Aren't there bugs already living at the tops of mountains that are fucked too?
Yes, exactly. If you're a species that really can't take very warm temperatures and you're at the top of a mountain already, and now you have all these other migrants in your territories, you're going to get knocked off.
Let's get specific. What are some bugs who will move around in the next few decades?
In the Smoky Mountains, for instance, there's a warm-tolerating species of ant that's moving it's way up the mountain over the last couple decades. So these things are already happening on a small scale.
What about the bugs around our houses?
Good question. So down here in the South, everyone hates fire ants. They were about at their northern limit here in North Carolina—so they're limited by heat. In a warmer world, you would predict that fire ants are going to go a little bit more north, whether that's ten miles or a hundred miles north. [So] some people that were just out of the range to find fire ants might find that in the next decade or so that they have fire ants in their yard.
Can we say anything about the bugs living north of the Mason-Dixon Line?

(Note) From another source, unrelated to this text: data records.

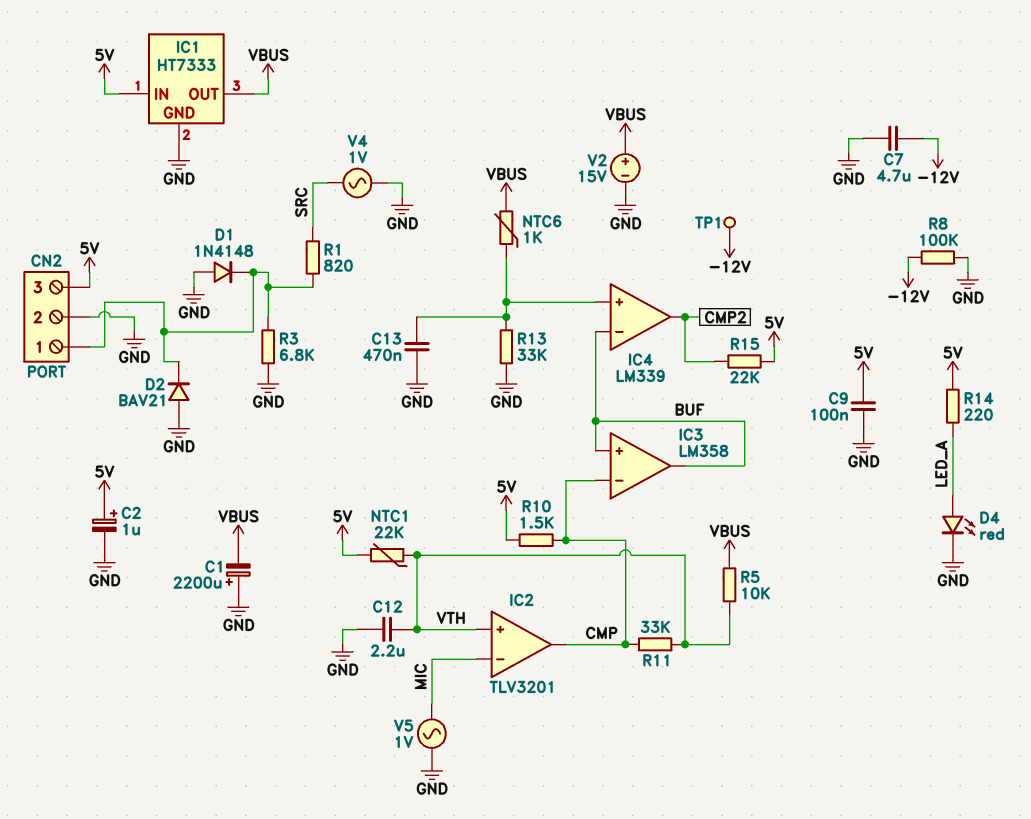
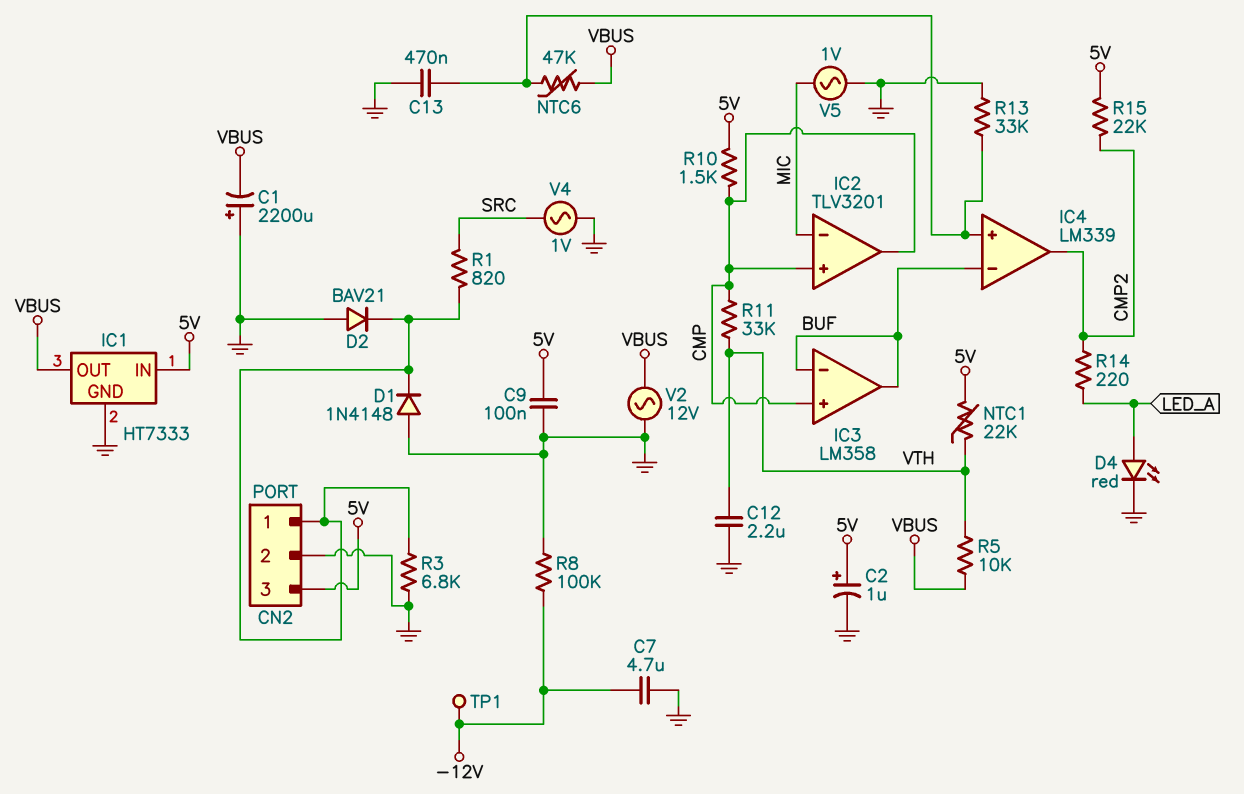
IC2 pin in+: VTH -> CMP
IC3 pin in+: BUF -> CMP
IC3 pin in-: CMP -> BUF
NTC6: 1k (IC4/in+, VBUS) -> 47k (IC4/in+, VBUS)
R14: 220 (5V, LED_A) -> 220 (CMP2, LED_A)
V2: 15V (plus VBUS, minus GND) -> AC 12V (GND, VBUS)

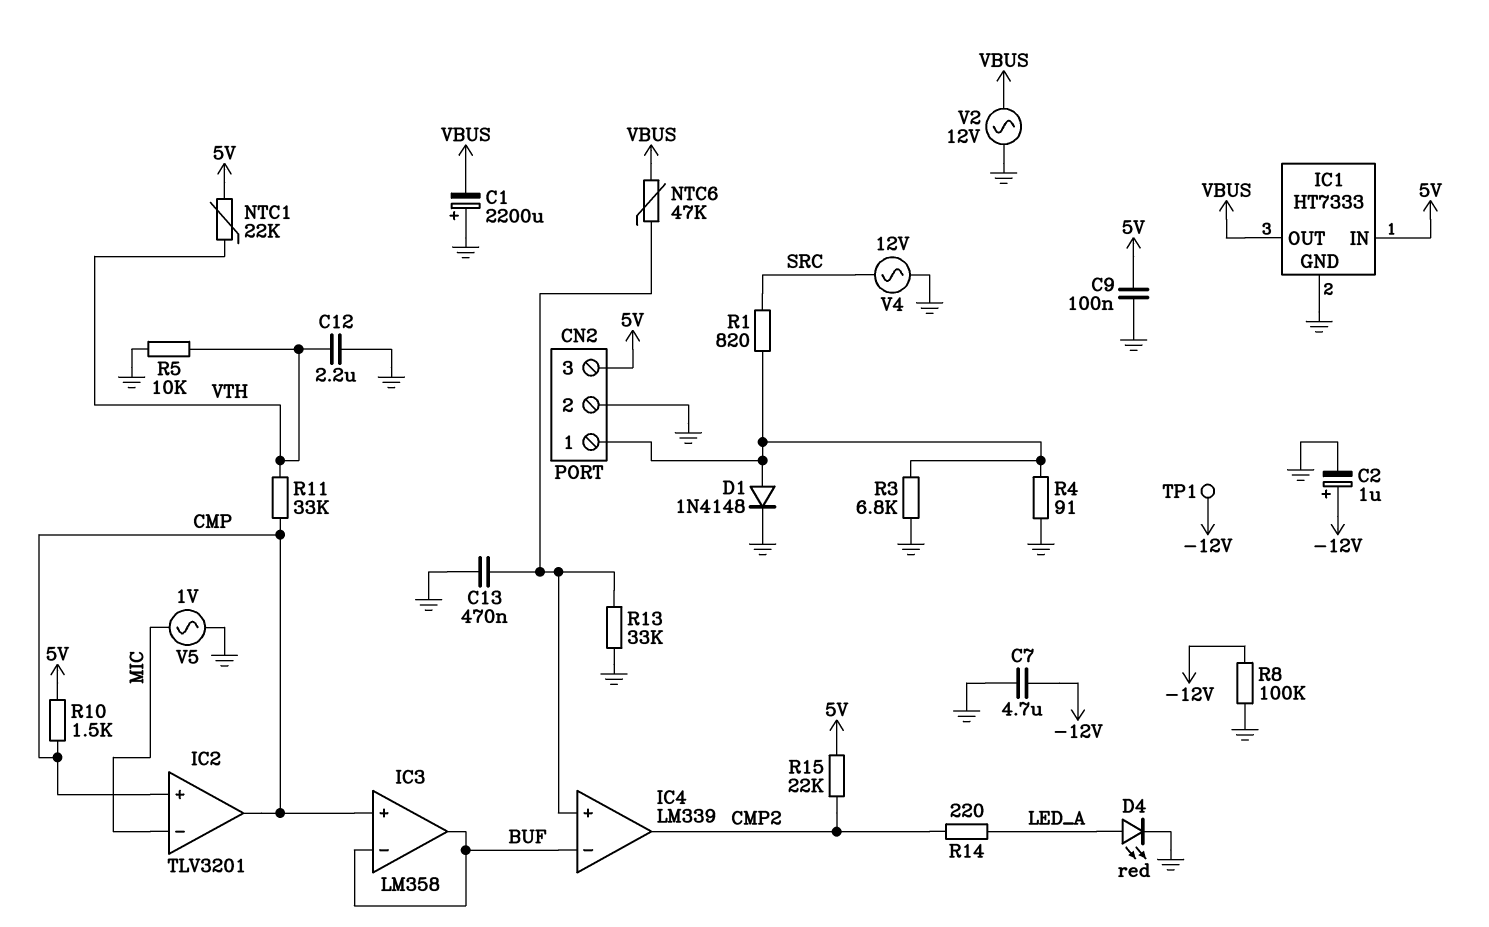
C2: 1uF (plus 5V, minus GND) -> 1uF (plus -12V, minus GND)
D1: diode 1N4148 (A GND, K CN2/1) -> diode 1N4148 (A CN2/1, K GND)
D2: diode BAV21 (A GND, K CN2/1) -> none
R4: none -> 91 (CN2/1, GND)
R5: 10k (VBUS, VTH) -> 10k (GND, VTH)
V4: AC 1V (GND, SRC) -> AC 12V (GND, SRC)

You could expect things like the odorous house ant—which is the species that's on kitchen countertops especially in New York—to come out sooner. But I don't know if we can say too much about how warming is going to affect them. For one thing, if they're living in your house and you have A/C, the environment they experience is going to be a little bit different than it is outside.
In your area, what effects have you studied that don't involve ants?
The bulk of all the other insects after you remove ants are these things called fungus gnats.
I know the bastards very well. What about them?
They were the most abundant insect outside of ants in our study, and they [experienced] the strongest negative impact from warming, particularly in spring.
Should I care? Gnats suck.
[I] started to read through old literature about what fungus gnats do, what we know about their biology, and almost nothing is known about them. I think that's one of the craziest things we find with insects: [They] could be spore-dispersers, they could really be doing important things but we don't know.
Ah, so you're going to tell me that even the loss of an annoying insect has an unpredictable butterfly effect, right? Like when Homer Simpson goes back in time?
That's what we talk about a lot! Like this wildflower, trillium: Their seeds actually have a little thing stuck to them that's ant food. They eat that part of the seed, then chuck the seed somewhere far once they eat it. There's mutualism between ants and these wildflower species in eastern forests. And that's going to get broken, potentially.
The 800-pound gorilla in the room here here is disease-carrying insects. I recall there being warnings about an increase in malaria because the climate will be better for mosquitoes, but there's been a decline in malaria instead.
It doesn't have to do with the mosquitoes moving. It has to do with aid.
Could we still see more malaria in the near future because of mosquitoes?
One example I think you might look into is in Ethiopia. to escape disease, what a lot of people do is just move to the top of a mountain where it's too cold for mosquitoes. So people built larger communities on tops of mountains, and they had lower malaria rates. So now you have deep human populations, and now that mosquitoes are starting to move up to the tops of mountains with warming temperatures, they're at new risk with malaria due to climate change.
This conversation has been edited and condensed for length and clarity.